The other two both take place a century or so after gasoline runs out.
Paolo
Bacigalupi tells of a future Thailand with the bureaucracy of outside Trade
living in uneasy peace with environmental protection which tries to keep
the massive attack of outside diseases under control. Enter Anderson Lake,
an executive from one of the huge agricultural concerns that sell seed
around the world resistant to the man-made viruses killing the food supply.
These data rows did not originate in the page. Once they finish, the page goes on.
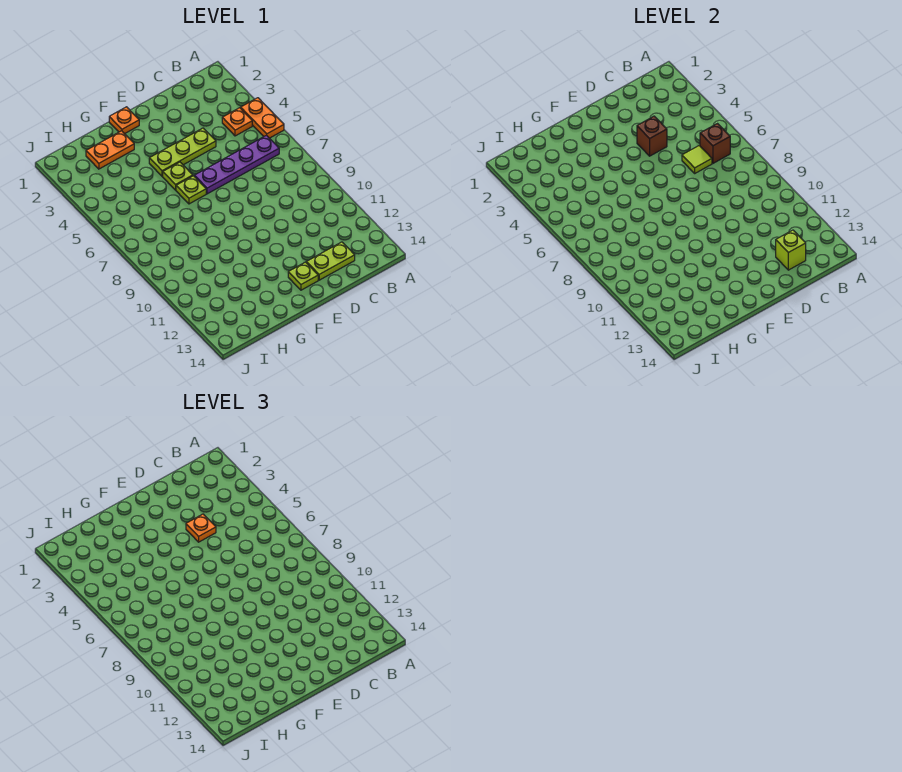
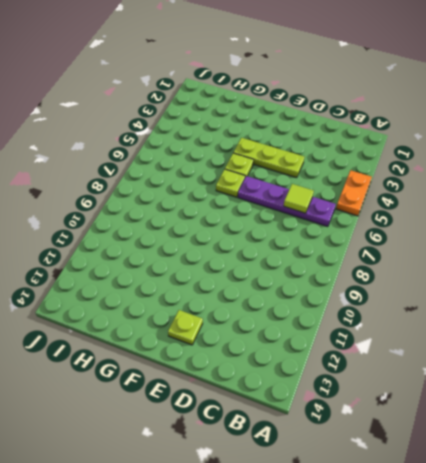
none -> orange plate B4 level 1
none -> lime plate C13:D13 level 1
none -> orange plate F1 level 1

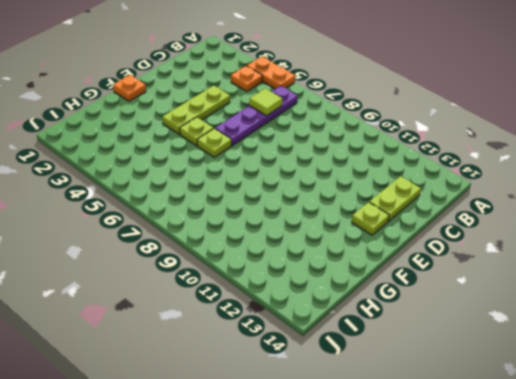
none -> orange plate G2:H2 level 1
none -> brown brick B6 level 2
none -> lime brick C13 level 2

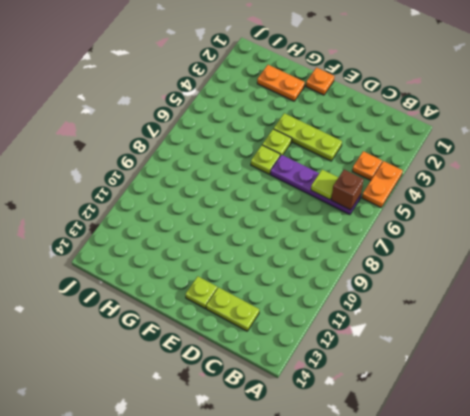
none -> lime brick C13 level 2
none -> brown brick D4 level 2
none -> orange plate D4 level 3

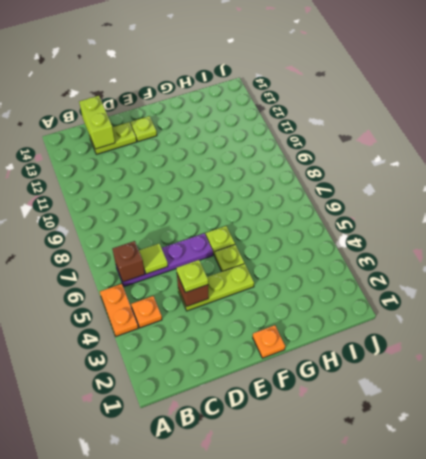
lime brick C13:C14 level 2 -> lime brick C13 level 2
lime plate D4 level 3 -> orange plate D4 level 3
none -> orange plate G2:H2 level 1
He is after Thailand’s hidden seed stock of fruits and vegetable from our
time. One of the white coats who keep the country safe ignores the bribes
and burns a lot of need cargo. Then he is murdered by Trade and a small
war errupts. Add in The Windup Girl (trade from Night Shade Books),
a genetically-engineered new person brought in by a Japanese diplomat and
abandoned. . Bribes from the pimp who owns her have kept her alive, but
the war between government departments will make even that impossible.
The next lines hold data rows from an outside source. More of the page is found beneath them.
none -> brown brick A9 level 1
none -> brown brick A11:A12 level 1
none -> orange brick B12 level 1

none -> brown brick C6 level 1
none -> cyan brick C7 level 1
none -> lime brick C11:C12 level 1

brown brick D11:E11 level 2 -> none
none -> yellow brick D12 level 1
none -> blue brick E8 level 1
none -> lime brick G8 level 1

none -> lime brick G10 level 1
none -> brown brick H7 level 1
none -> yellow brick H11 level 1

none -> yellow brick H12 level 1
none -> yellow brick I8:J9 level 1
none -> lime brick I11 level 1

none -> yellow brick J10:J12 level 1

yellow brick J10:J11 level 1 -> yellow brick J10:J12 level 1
Add in a yellow card refugee from Malaya, the plant manager for Mr. Lake,
also trying to survive. Tailand is always in revolt , and tomorrow’s version
is no different .
Robert
Charles Wilson thinks that technology will disappear, dropping the world
back to the 19th century. Add in an imperial Presidency for the US which
is also at war with the Europeans using the North East passage opened up
by global worming. Julian Comstock : A Story of 22nd-Century America
(hard from Tor) is the nephew of the present President. The tale starts
with Julian in hiding in a small town because his father had been shot
for treason (or for being successful in war) There he and Adam Hazzard
who chronicles the tale, first meet. And then flee from the draft to Labrador
but are caught up instead. Afraid he would be sacrificed in any war, Julian
takes the name Commongold and Adam’s version of his adventures somehow
make their way to the capital, New York. The new hero revealed, now as
an aristocrat, is made general in a campaign doomed to fail, and
would have except the President got deposed and Julian becomes President
and immediately gets into a fight with the state religion, the church of
the Dominion. As always Mr. Wilson writes with three-dimensional characters
who seem very real. I just couldn’t get over the assumption that all our
wonderful technology would be complete tossed out.
Jackie
Kessler and Caitlin Kittredge continue their tale of superheroes Iridium
and Jet as they with the consequences of Corp-co’s fall and the end of
the brainwashing that had kept the superheroes in check. Shades of Gray
(trade from Bantam Spectra) not only tells how the two, once friends then
archenemies and now friends again, finally work together to bring the former
members of the squadron back to sanity. We also meet the first generation
of the super humans and learn where they came from. Lots of fun and a must
for comic fans.
David
Weber sends our heroine on a Mission of Honor (hard from Baen) as
a personal representative of the Queen to make peace with Haven. The war
with the huge Solarian Empire is heating up, pushed by Mesa which also
launches a secret attack on Manticor’s shipbuilding space stations. This
is a middle book in a very long series and Honor Harrington has very little
to actually do. A must, only for fans of the series.
Del Rey has reprinted China Mieville’s Hugo nominated
mytery that takes place in The City and The City in trade. Baen
has reprinted David Weber’s last Honor Harrington tale, Storm from the
Shadows and Robert Heinlien’s classic The Rolling Stones in
paper.
Collections this month include military sf from veterans, Citizens
(trade from Baen and edited by John Ringo and Brian M. Thompson) and tales
that are All About Eve ( trade from WolfSinger Publications and
edited by Carol Hightshoe), Adam’s wife.